La basilique et la suite

Père François Cassingena-Trévedy

Les Pères de l’Eglise et la Liturgie, Chapitre IV : L’expérience, p.314s

 

       On chante les psaumes à la maison et on les emporte au marché, remarque Basile de Césarée. Et Sévère d’Antioche de recommander : Fais de ta maison une église. En pasteurs qu’ils sont à tous égards et, qui plus est, en raison de la haute tenue de leur vie spirituelle et des exigences qu’ils ont pour eux-mêmes, les Pères ne peuvent manquer d’envisager avec une sollicitude particulière et constante l’après-liturgie. Ce peuple qui est venu à la basilique, qu’ils ont eu quelques heures sous les yeux et qui les écoute ordinairement avec bien autre chose que la simple bonne grâce, ce peuple, ils le savent, est fragile comme il le sera toujours. Que va devenir chaque baptisé ? Que va-t-il faire autour de lui et en lui-même de ce qu’il a reçu ? Non pas tant des paroles de l’homélie, bien sûr, que de la Parole elle-même, quotidiennement entendue parfois, et du mystère, du sacramentum au sens le plus compréhensif dans lequel la liturgie l’a plongé ? Que va-t-il faire du Christ, en définitive, au-dehors comme au-dedans ?

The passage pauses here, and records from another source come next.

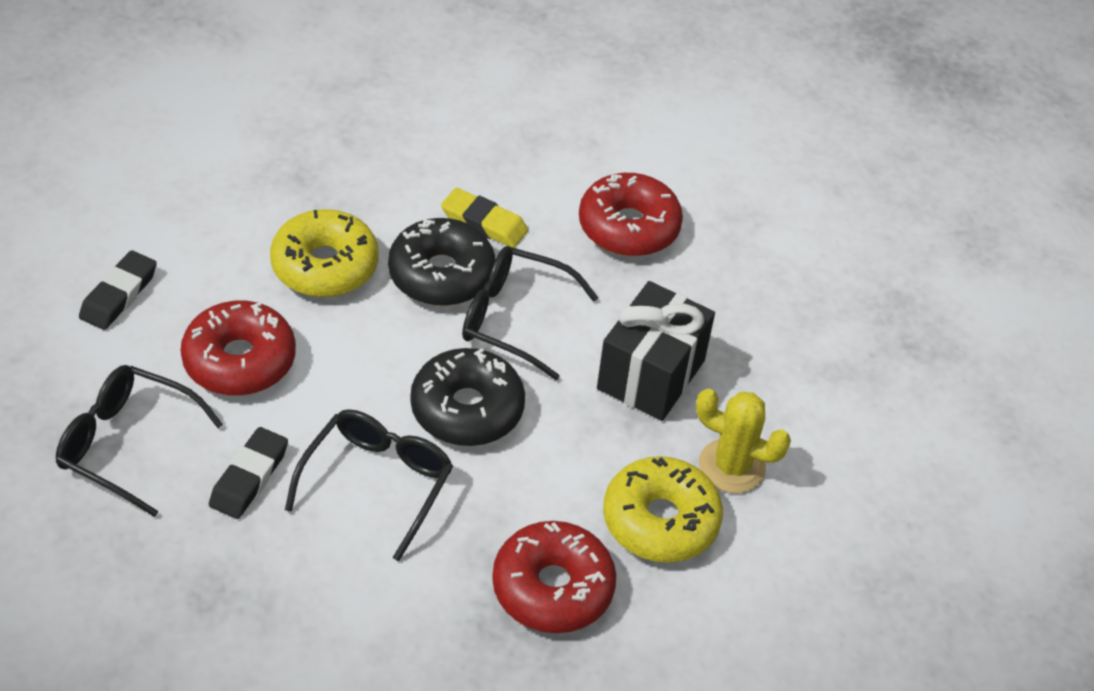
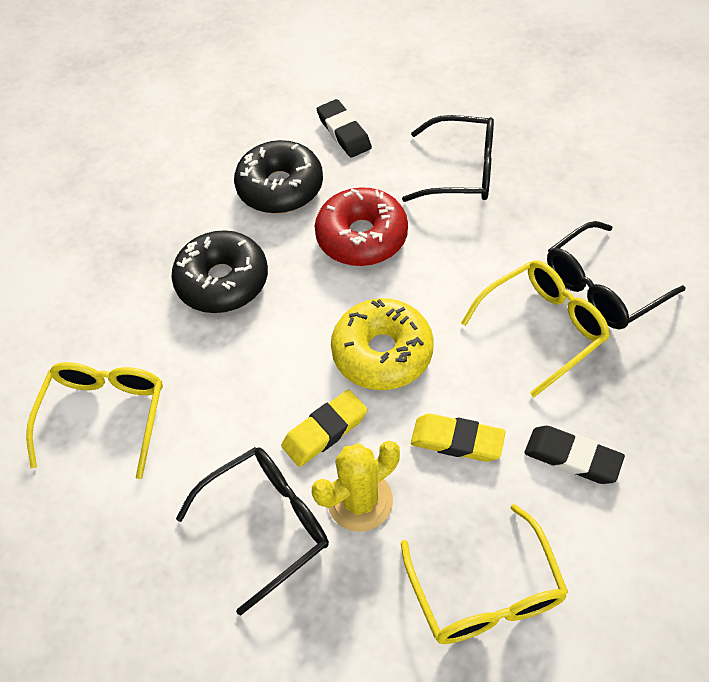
black gift: 1 -> 0
red donut: 3 -> 1
yellow donut: 2 -> 1
yellow eraser: 1 -> 2
yellow glasses: 0 -> 3

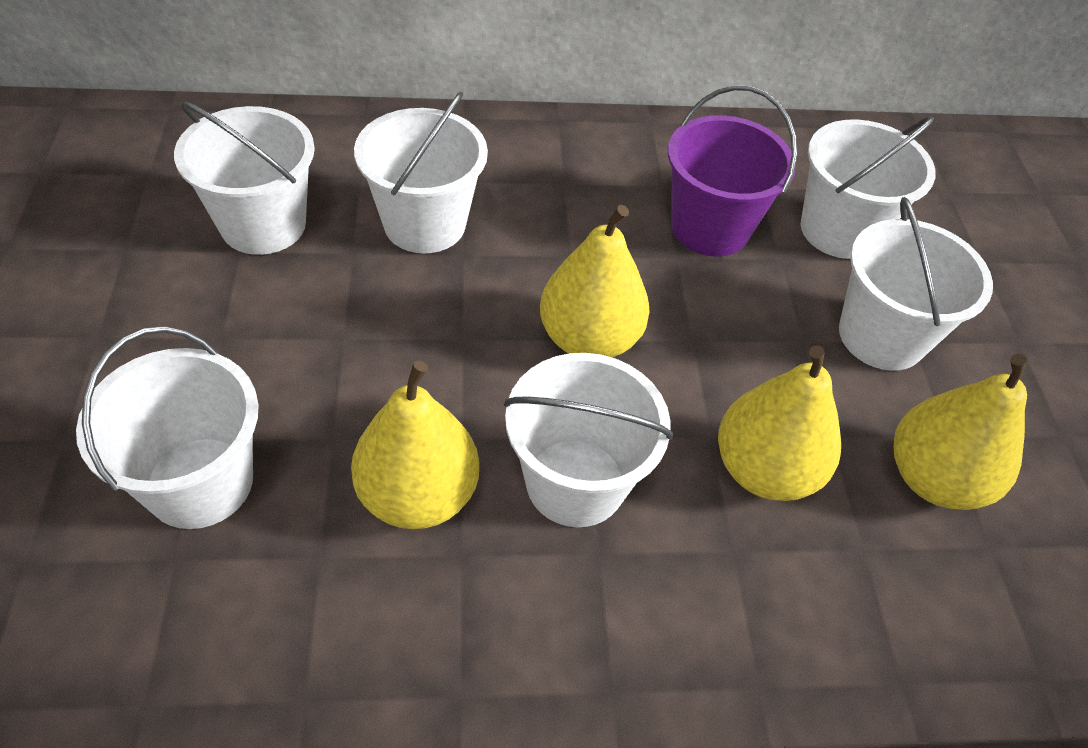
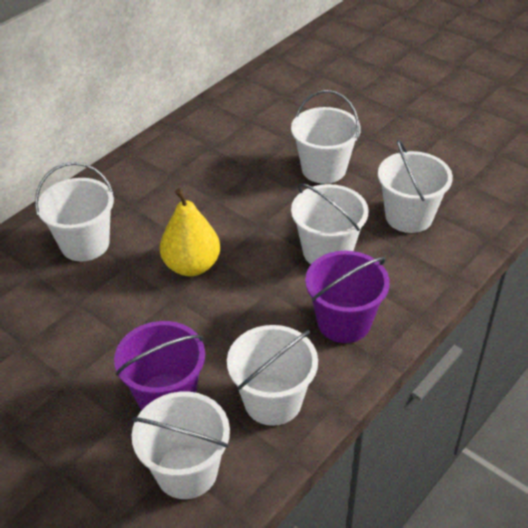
purple bucket: 1 -> 2
yellow pear: 4 -> 1

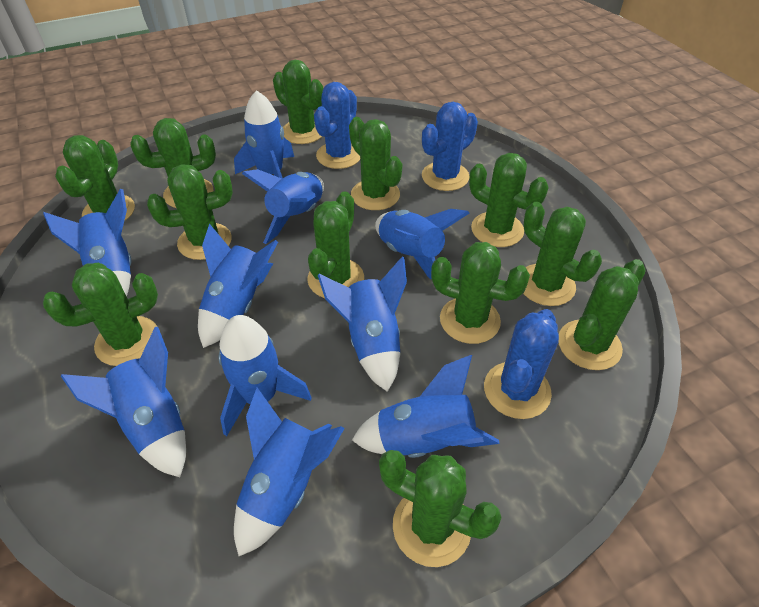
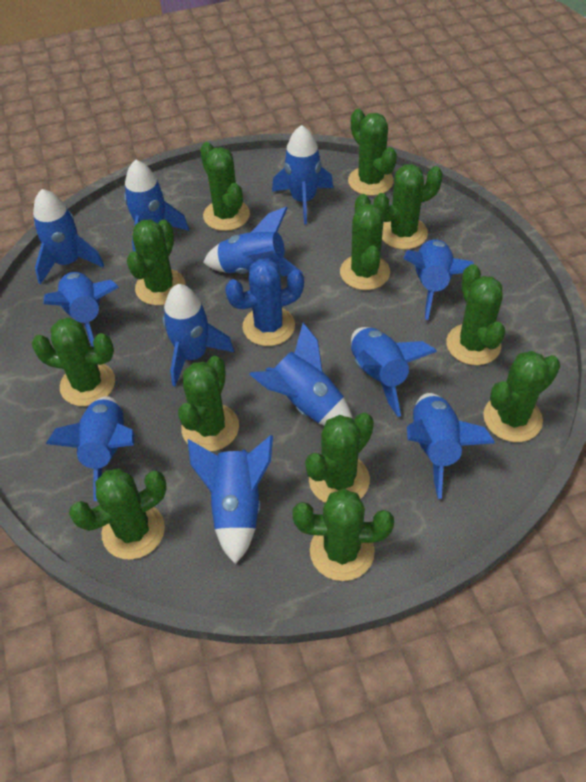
blue cactus: 3 -> 1
blue rocket: 10 -> 12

       De l’aveu même de saint Léon le Grand, le plus grand péril qui guette la liturgie n’est pas tant l’absentéisme pur et simple que le manque de cohérence existentielle, autrement dit la faillite d’une communion authentique avec le Christ et son mystère pascal. C’est d’abord fondamentalement dans cet accord sacramentel, existentiel et mystique que consiste la participation des fidèles. Les actes sur lesquels débouchent la liturgie, ou plutôt qui en assurent la célébration perpétuelle, ne relèvent pas d’une sorte d’activisme extraverti, mais beaucoup plus radicalement, de l’actualité du Christ pascal dans le chrétien ; le premier passage à l’acte, le premier passage à la vie, après la liturgie, ou plutôt dans la logique de la liturgie, c’est le passage à la vie  en Christ, ou, ce qui revient au même, à la vie du Christ en chaque baptisé. La célébration débouche sur une suite du Christ et la postule. Il faut, écrit saint Grégoire le Grand dans ses Dialogues, quand nous célébrons, nous immoler à Dieu par la contrition du cœur, car nous qui célébrons les mystères de la Passion du Seigneur, nous devons imiter ce que nous faisons. Ce sera donc une véritable hostie offerte à Dieu pour nous, si elle fait de nous-mêmes une hostie.